Cependant, en faisant abstraction de la part de chauvinisme de ce commentaire, nous devons reconnaître que cet édifice présente un grand intérêt. Peut-être pas pour l’art roman comme l’affirme l’auteur. Mais pour un art qui lui est antérieur de plusieurs siècles : un art préroman.
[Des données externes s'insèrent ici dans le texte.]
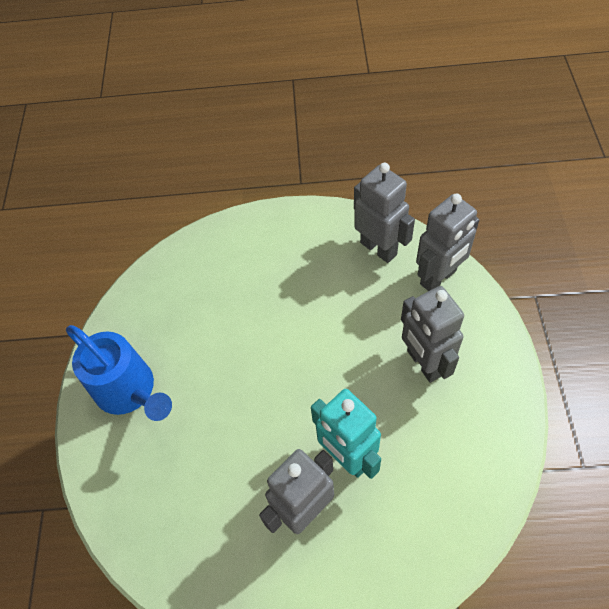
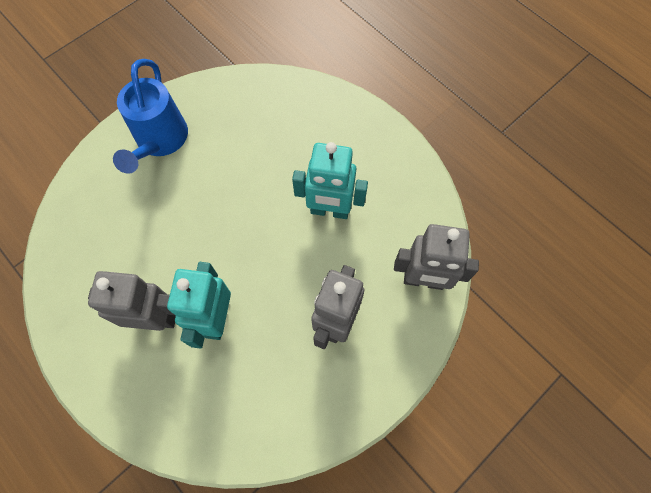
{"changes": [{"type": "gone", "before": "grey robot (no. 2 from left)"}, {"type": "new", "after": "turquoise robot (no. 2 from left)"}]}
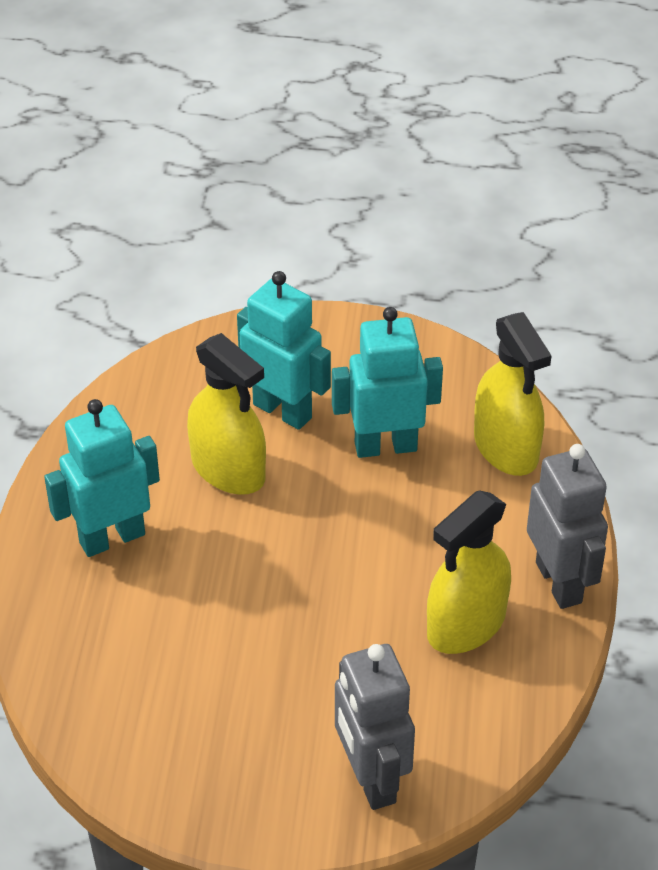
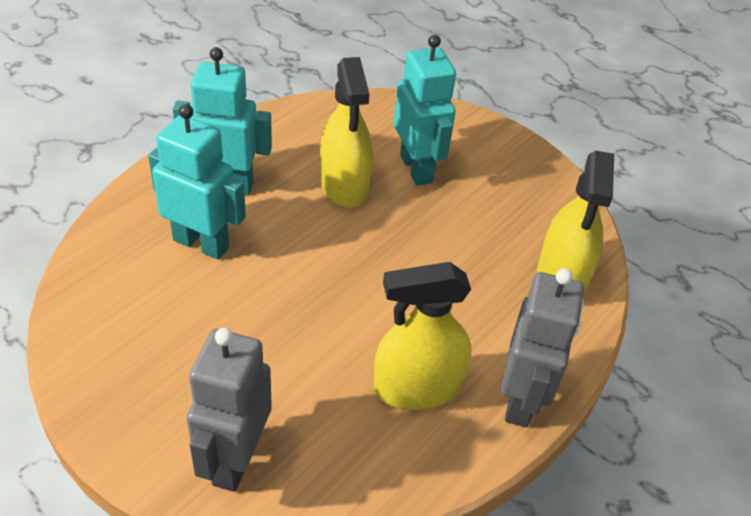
{"changes": [{"type": "shifted", "before": "turquoise robot (no. 3 from left in the first image)", "after": "turquoise robot (no. 1 from left)"}]}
Notons tout d’abord que le texte mentionne l’existence d’une église au VIesiècle. Mais ce ne serait pas l’église actuelle qui daterait du XIesiècle. Disons-le tout de suite, cette explication se situe dans la normalité de ce que nous rencontrons : à chaque fois que nous apprenons qu’une église est mentionnée avant l’an mille, ressort comme un leitmotiv la phrase suivante : « Mais ce n’est pas l’église actuelle puisque l’église actuelle date du XIesiècle (ou du XIIesiècle). ». Et à chaque fois on ignore ce qu’est devenue l’église mentionnée avant l’an mille. Envolée ? Disparue ? Montée au ciel ? Un miracle ignoré ?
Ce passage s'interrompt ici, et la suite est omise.